BAGHDAD, July 24 (UPI) -- Iraqi security officials have taken steps to protect the Christian minority population in the north of the country by erecting trenches around their community.
A spate of targeted attacks on the minority religious group in Iraq in late 2008 displaced roughly half of the religious minority to neighboring Syria.
Those incidents resurfaced in the period surrounding the U.S. troop drawdown in June, with attacks in Mosul and Baghdad killing at least five and injuring 20 others in recent weeks.
Abdul Raheem al-Shimari, the head of the provincial security and defense committee, said security teams have dug trenches around the towns of Talkaif and Hamdaniya in order to protect the Christian population, the U.N. humanitarian news agency IRIN reports.
Shimari said the trenches are roughly 1.5 feet deep and are intended to prevent potential car bombers from getting through without the necessary security checks.

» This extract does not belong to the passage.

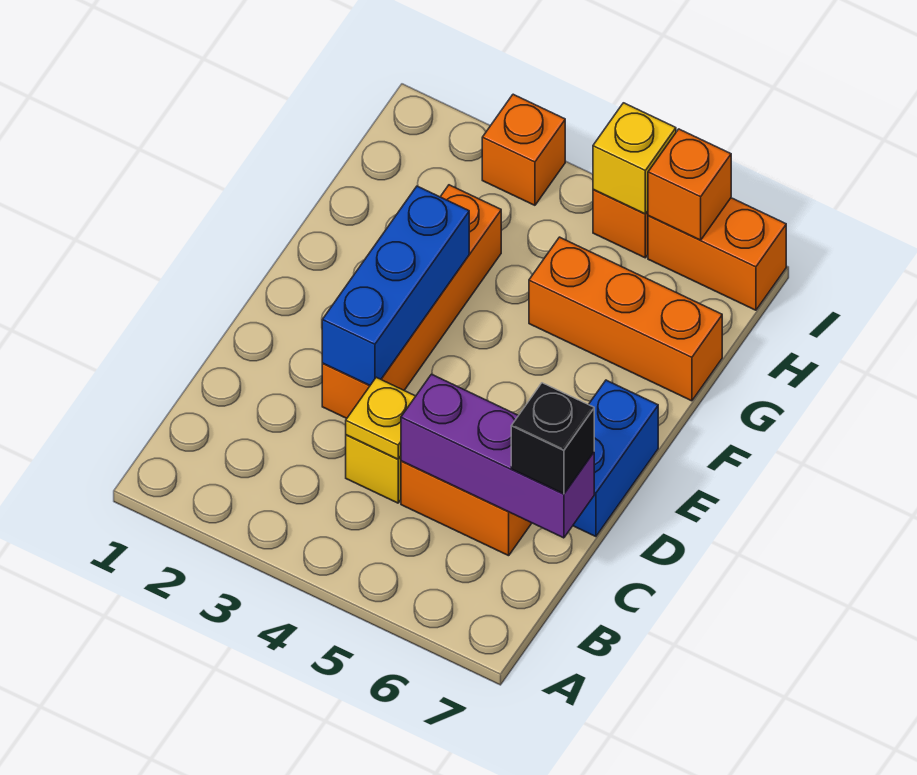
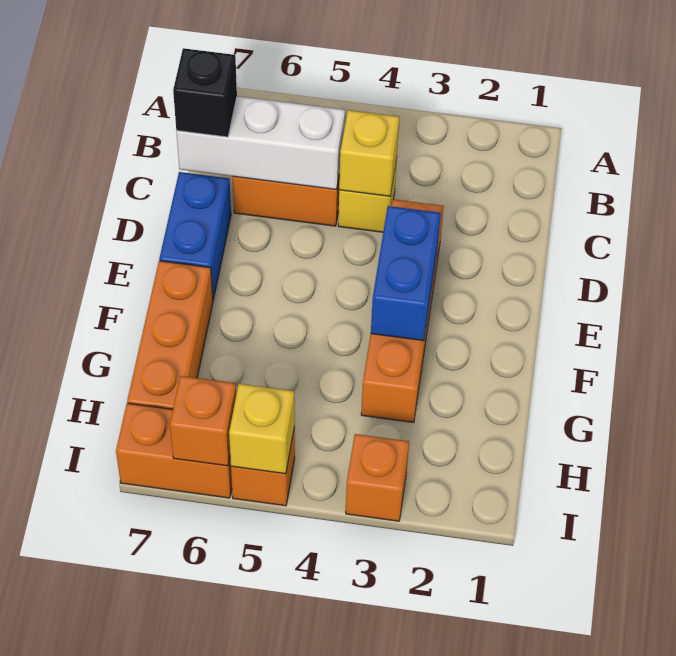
yellow plate C4 level 2 -> yellow brick C4 level 2
purple brick C5:C7 level 2 -> white brick C5:C7 level 2
blue brick D3:F3 level 2 -> blue brick E3:F3 level 2
orange brick G5:G7 level 1 -> orange brick F7:H7 level 1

Iraqi Maj. Gen. Ahmed Abu Righeef, a deputy interior minister, noted the government issued orders to set up a committee to examine ways to better protect the Christian population in Iraq.
"The interior minister has been ordered to set up a committee to supervise and follow up the protection of churches and other Christian worship places in Baghdad and other provinces," he said.
Baghdad had considered protective trenches in 2006 as the country teetered on the edge of civil war, but those plans were abandoned in favor of increased military activity.